HDTV | 1440 x 810 | .MKV/AVC @ 5000 Kbps | 3x~59mn | 6.45 GB
Audio: English AC-3 192 Kbps, 2 channels | Subs: English
Genre: Documentary, Arts
The Art of Germany, the programme will take an in-depth look at the 500-year cultural history of Germany’s art scene, which rivalled Italy’s Renaissance for its creativity. Split over three 60-minute episodes, presenter Andrew Graham-Dixon will explore the various themes of Germanic art, including landscape, folk lore and national identity. The programme will also look at the work of famed German artists, such as Durer, Holbein, Caspar David Friedrich, Otto Dix, Joseph Beuys and Gerhard Richter. The programme follows previous specials on BBC celebrating the art of Italy, Spain and Russia. “The Art of Germany is a vital addition to BBC Four’s The Art Of strand, helping to bring the worlds less familiar artistic and cultural traditions to a wider audience,” said Graham-Dixon. “Following two World Wars, there is a tendency to deny German culture the equal reverence of Italy or France, and this enlightening new series provides a wonderful opportunity to explore a great, yet often neglected, artistic tradition whose influence has been just as profound.”
Part 1: A Divided Land
Andrew Graham-Dixon begins his exploration of German art by looking at the rich and often neglected art of the German middle ages and Renaissance. He visits the towering cathedral of Cologne, a place which encapsulates the varied and often contradictory character of German art. In Munch he gets to grips with the earliest paintings of the Northern Renaissance, the woodcuts of Albrecht Durer and the cosmic visions of the painter Albrecht Altdorfer. Andrew also embarks on a tour of the Bavarian countryside, discovering some of the little-known treasures of German limewood sculpture.
Part 2: Dream and Machine
Andrew Graham-Dixon continues his exploration of German art by looking at the tumultuous 19th century and early 20th century, and how artists were at the forefront of Germany’s drive to become a single nation. Andrew travels to the north and the coastal town of Griefswald, the birthplace of Caspar David Friedrich, the most influential of the German Romantics, to discover how the Baltic coast impacted on his mysterious paintings of the German landscape. He also visits Berlin and explores the art of the powerful Prussian state, which would spearhead the unification of Germany in 1871. The episode ends with the outbreak of the World War I and the attempts of artists Franz Marc and Otto Dix to rationalise the catastrophic experiences of the world’s first technological war, a war driven by the innovations of Prussia.

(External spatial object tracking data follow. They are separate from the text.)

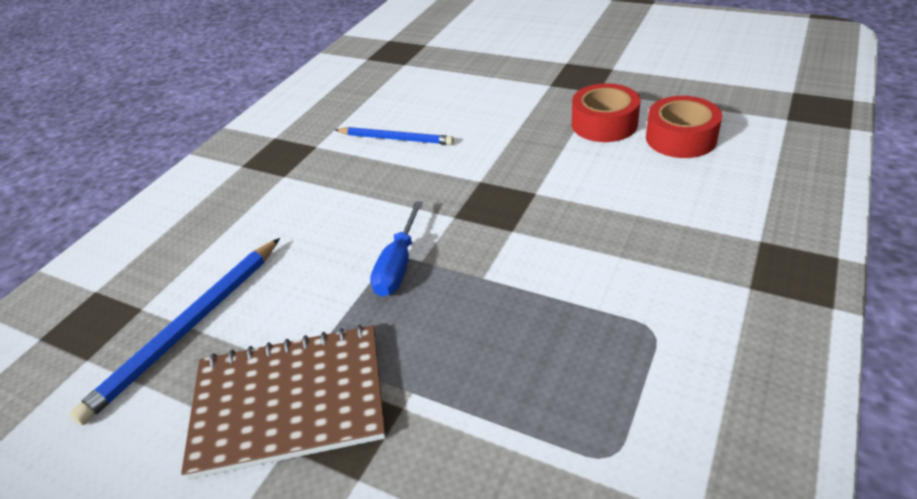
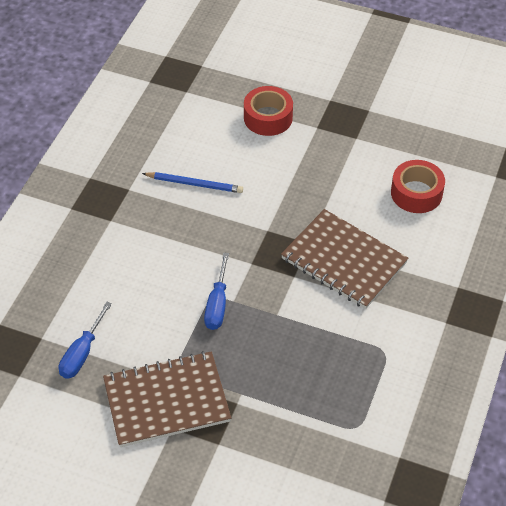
camera: 10 degrees left, 10 degrees up
(188, 328) = (82, 353): blue pencil -> blue screwdriver
(584, 211) = (344, 261): none -> brown notebook
(604, 124) = (360, 175): red tape -> red tape (268, 118)

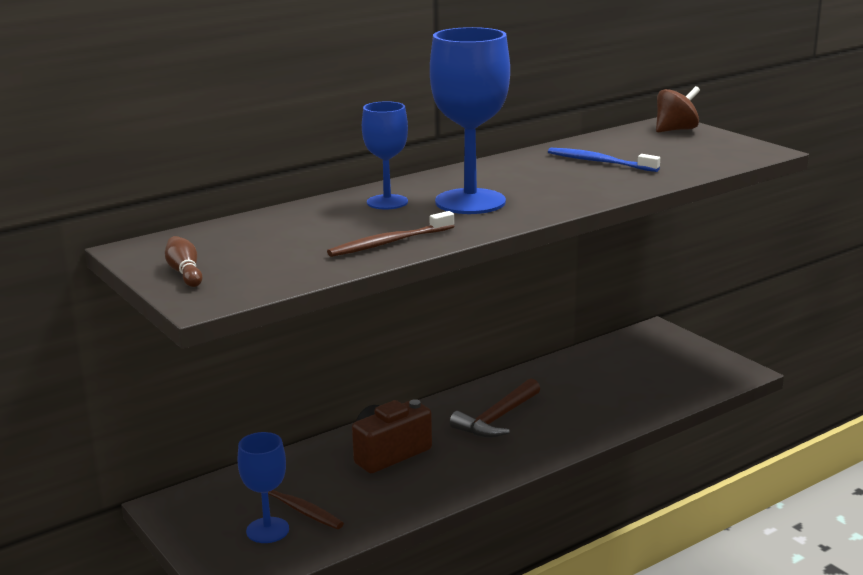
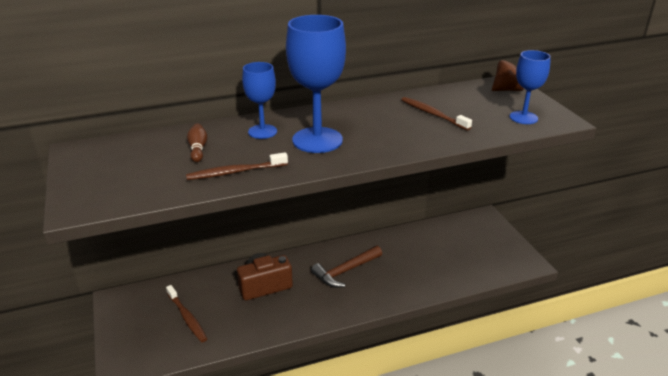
camera: 15 degrees right, 10 degrees up
(185, 273) = (87, 178): brown bowling pin -> brown bowling pin (198, 149)
(267, 530) = (161, 332): blue goblet -> blue goblet (523, 117)
(599, 162) = (433, 114): blue toothbrush -> brown toothbrush

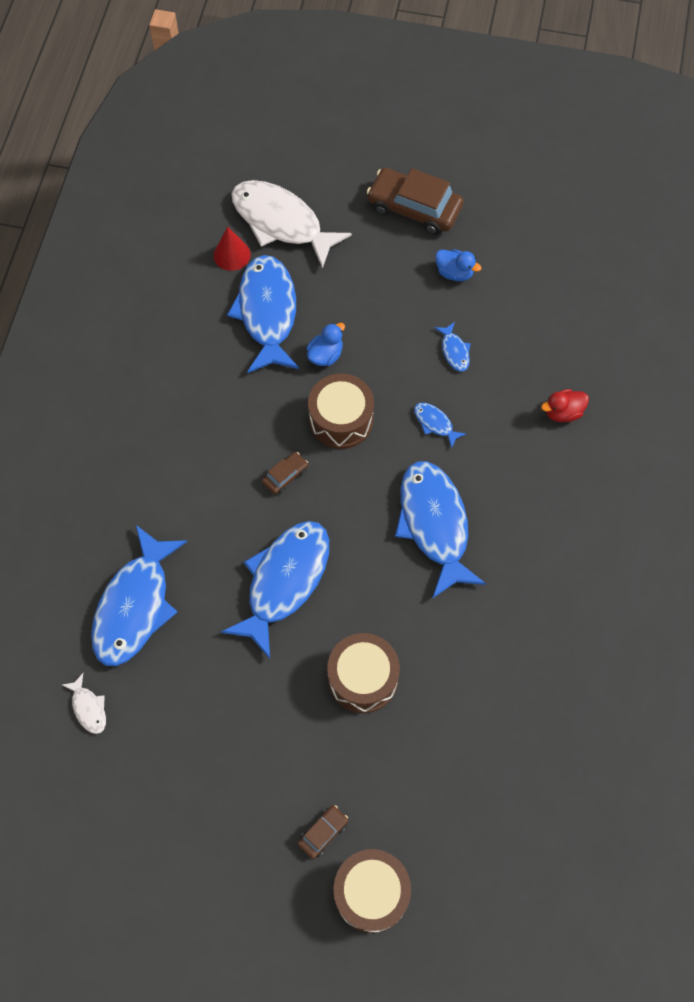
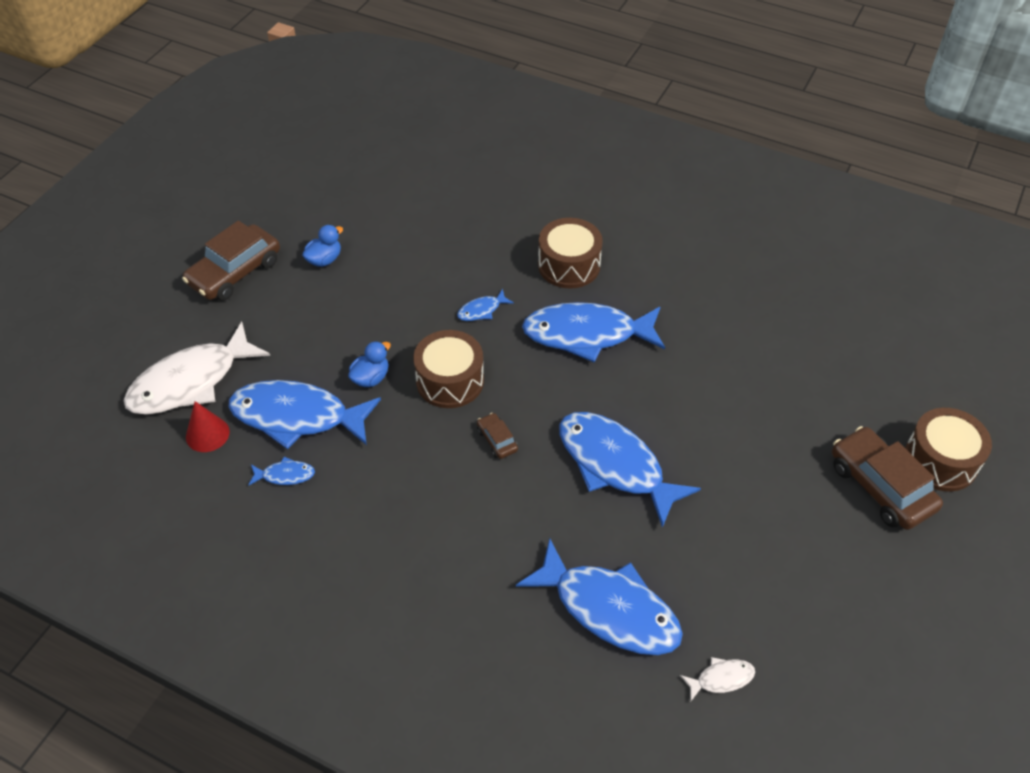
camera: 75 degrees left, 15 degrees down
(323, 832) = (880, 486): brown car -> brown car, size x2.13
(325, 355) = (371, 378): blue duck -> blue duck turned 75 degrees clockwise
(363, 678) = (731, 422): brown drum -> brown drum (569, 265)
(454, 351) = (410, 279): blue fish -> blue fish (285, 475)
(563, 412) = (504, 222): red duck -> none

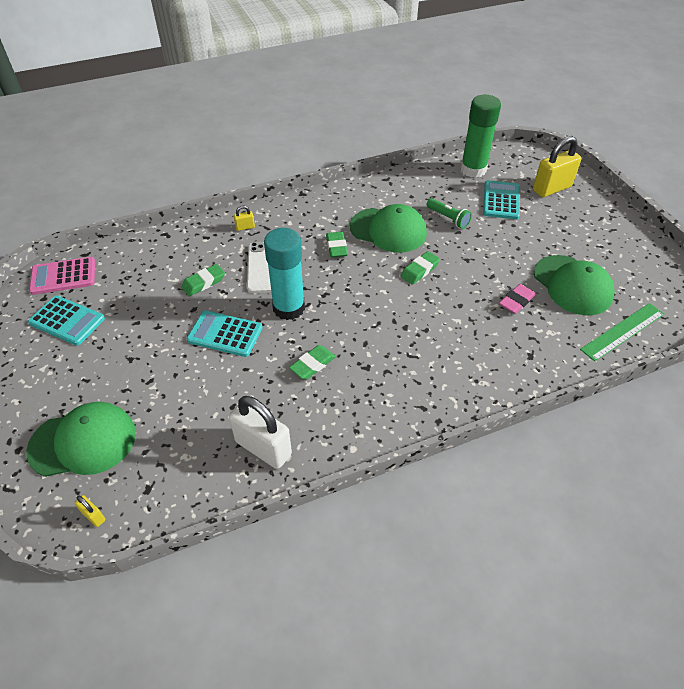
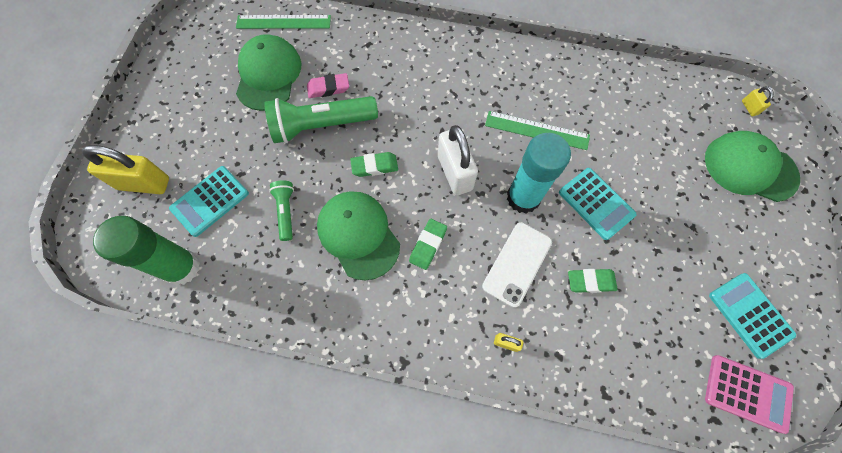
camera: 145 degrees left, 20 degrees up
(263, 448) = (611, 88): white padlock -> white padlock (455, 173)
(312, 365) = (537, 130): green eraser -> green ruler
(488, 274) = (321, 125): none -> green flashlight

Part 3: In the Shadow of Hitler
Andrew Graham-Dixon concludes his exploration of German art by investigating the dark and difficult times of the 20th century. Dominating the landscape is the figure of Adolf Hitler – failed artist, would-be architect and obsessed with the aesthetics of his 1,000-year Reich. In a series of extraordinary building projects and exhibitions, Hitler waged a propaganda war against every kind of modern art as a prelude to unleashing total war on the whole of Europe. After the war the shadow of the Third Reich persisted, Germany remained divided and traumatised. How would artists deal with a past that everybody wanted to forget? From the work of Otto Dix and George Grosz and the age of the Bauhaus to the post-war painters Georg Baselitz, Hilla Becher and the conceptual artist Joseph Beuys is a long strange journey, but the signs are there that art has a place at the heart of the new reunited Germany.